Pour rassurer leurs clients sur la sécurité de leurs données, les fournisseurs cloud ont d'abord promis: "nous chiffrons les données au repos", empêchant qu'une sauvegarde égarée ou un disque décommissionné et perdu se promènent avec les données des clients.
Puis ils ont dit : "on va plus loin, on vous permet de chiffrer les données au repos avec VOTRE clé, c'est vous qui maîtrisez le stockage des données" (exemple avec Azure SQL). Et ça, c'est franchement bidon, car pour que les données soient utilisées dans le cloud, il faut leur transmettre notre clé. Que ce soit le client qui l'ait définie dans son coin ou le fournisseur cloud qui l'ait définie, à la fin c'est le fournisseur cloud qui l'a pour permettre aux systèmes de traiter les données. Donc en terme de contrôle, le client ne gagne pas grand chose.
Ce qui permet d'aller réellement plus loin, c'est la "virtualisation confidentielle", i.e. la capacité que peut avoir un système infonuagique de faire tourner du code et des calculs chiffrés, sans pouvoir connaître le contenu des données traitées. Et c'est un peu plus compliqué, notamment parce que ça nécessite une transparence totale de l'infrastructure du fournisseur cloud.
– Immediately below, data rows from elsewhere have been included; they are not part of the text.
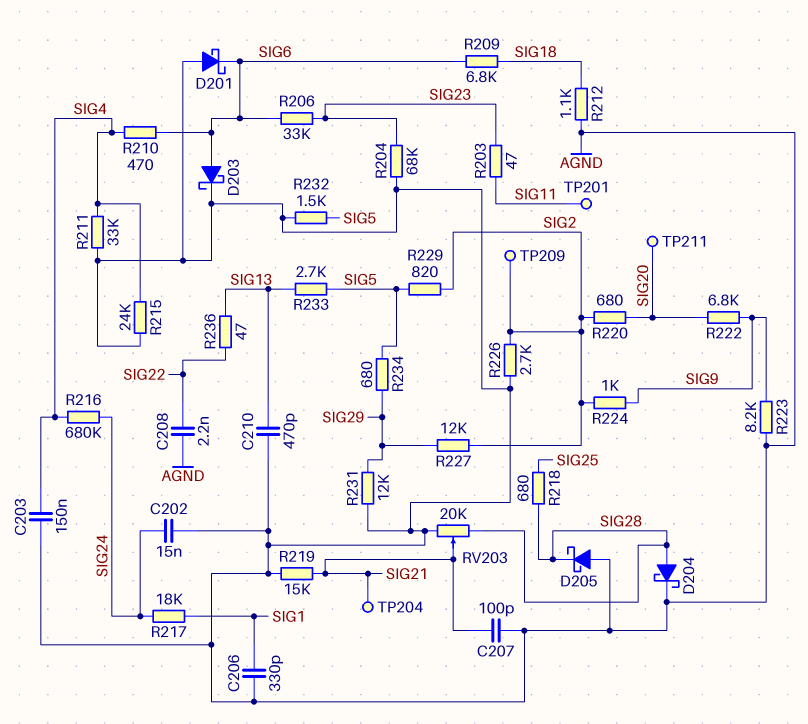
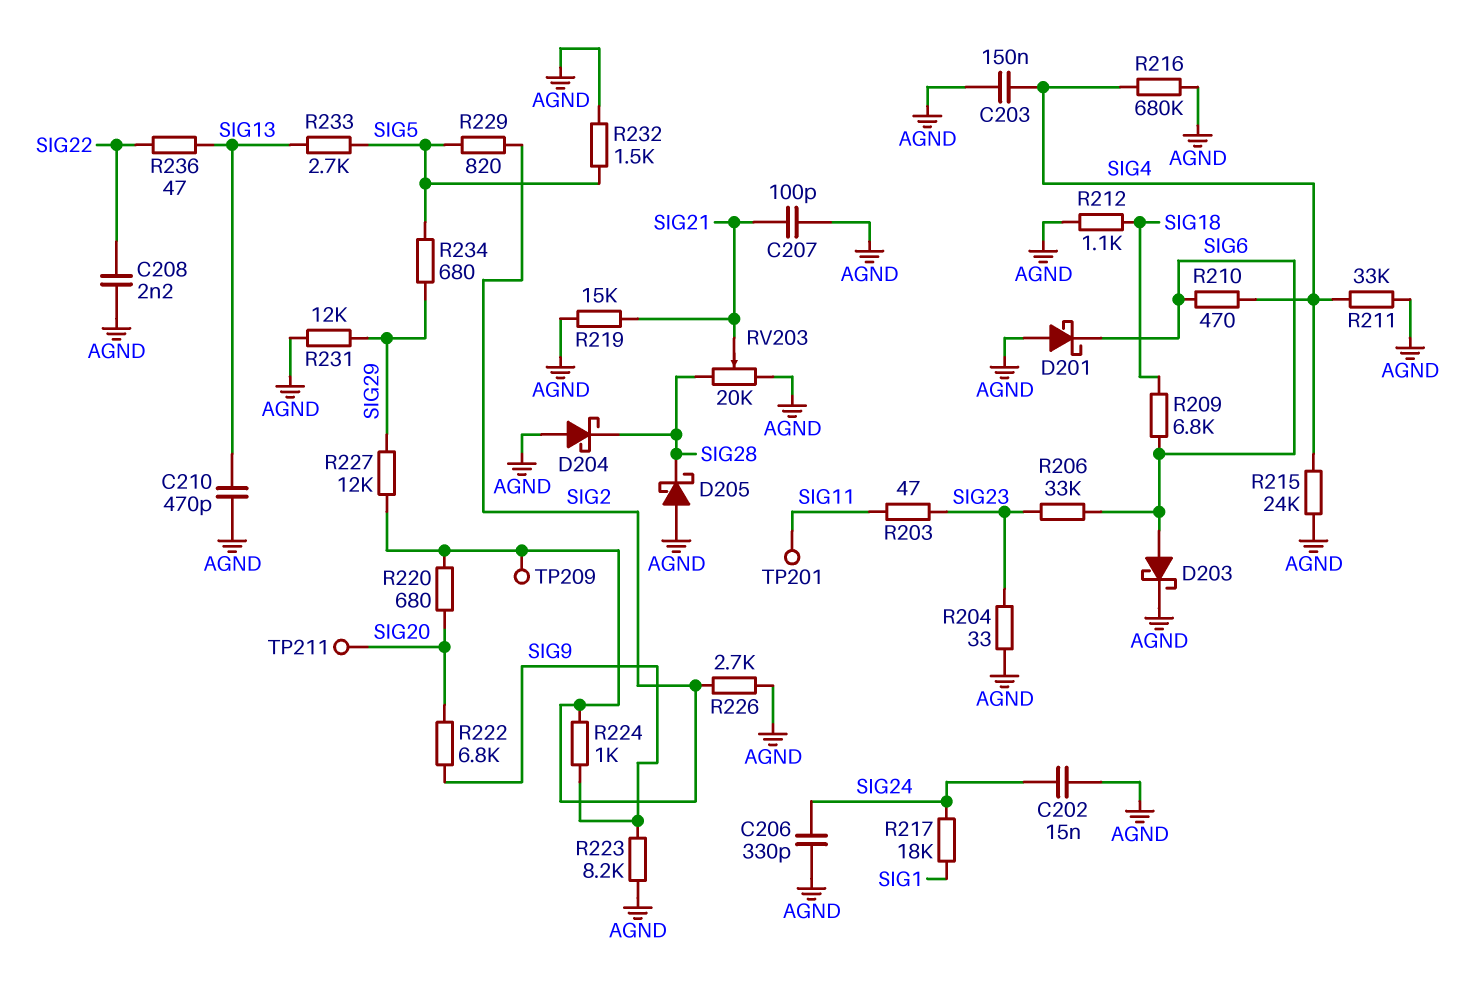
C206: 330pF (AGND, SIG1) -> 330pF (AGND, SIG24)
D204: schottky (A SIG28, K AGND) -> schottky (A AGND, K SIG28)
R204: 68k (AGND, SIG23) -> 33 (AGND, SIG23)
R216: 680k (SIG4, SIG24) -> 680k (AGND, SIG4)
R218: 680 (SIG25, SIG28) -> none
TP204: test point (SIG21) -> none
Une isolation insuffisante entre les notebook jupyter exécutés par différents clients sur le cloud Azure (Microsoft) permettait, après plusieurs étapes, à un client mal intentionné d'accéder aux données d'autres clients.
Le Conseil d'État se prononçait sur la possibilité ou non d'héberger des données de santé sur le cloud Microsoft : il constate que Microsoft pourra être soumis à des requêtes des autorités américaines sans que les personnes ciblées n'aient aucun recours. Mais serait-il possible d'héberger les données chez Microsoft sans que Microsoft y ait accès, par exemple avec du chiffrement ? Non.
- Toutefois, la Commission nationale de l'informatique et des libertés, dans les observations qu'elle a produites à la suite de la communication de la requête, estime, en l'état des informations dont elle dispose, que le risque d'une demande telle que celles mentionnées au point 15 ne peut être totalement écarté. En outre, il résulte de l'instruction que les mesures techniques mises en oeuvre par Microsoft ou susceptibles de l'être à brève échéance n'écartent pas toute possibilité pour cette entreprise d'accéder aux données traitées sous la responsabilité de la Plateforme des données de santé, en dépit des précautions, limitant ce risque, qui entourent le chiffrement dont elles font l'objet et le stockage des clés de chiffrement utilisées. Il ne peut ainsi être totalement exclu, sur le plan technique, que Microsoft soit amenée à faire droit à une demande des autorités américaines fondée sur l'article 702 du FISA, ce qui méconnaîtrait alors les articles 28 et 48 du règlement général sur la protection des données, cités au point 5, qui interdisent qu'un sous-traitant transfère des données à caractère personnel vers un pays tiers si ce n'est sur instruction du responsable du traitement ou en vertu d'une obligation prévue par le droit de l'Union européenne ou d'un Etat membre, et que puisse être reconnue ou rendue exécutoire une décision d'une autorité administrative d'un pays tiers exigeant d'un responsable du traitement ou d'un sous-traitant qu'il transfère ou divulgue des données à caractère personnel, sauf sous certaines conditions qui ne seraient en l'espèce pas remplies.
Le Conseil d'État prend acte de la décision du ministère de la Santé de mettre fin à l'hébergement des données de santé sur la plate-forme Microsoft d'ici 2 ans et décide donc de ne pas condamner ledit ministère à une action plus rapide.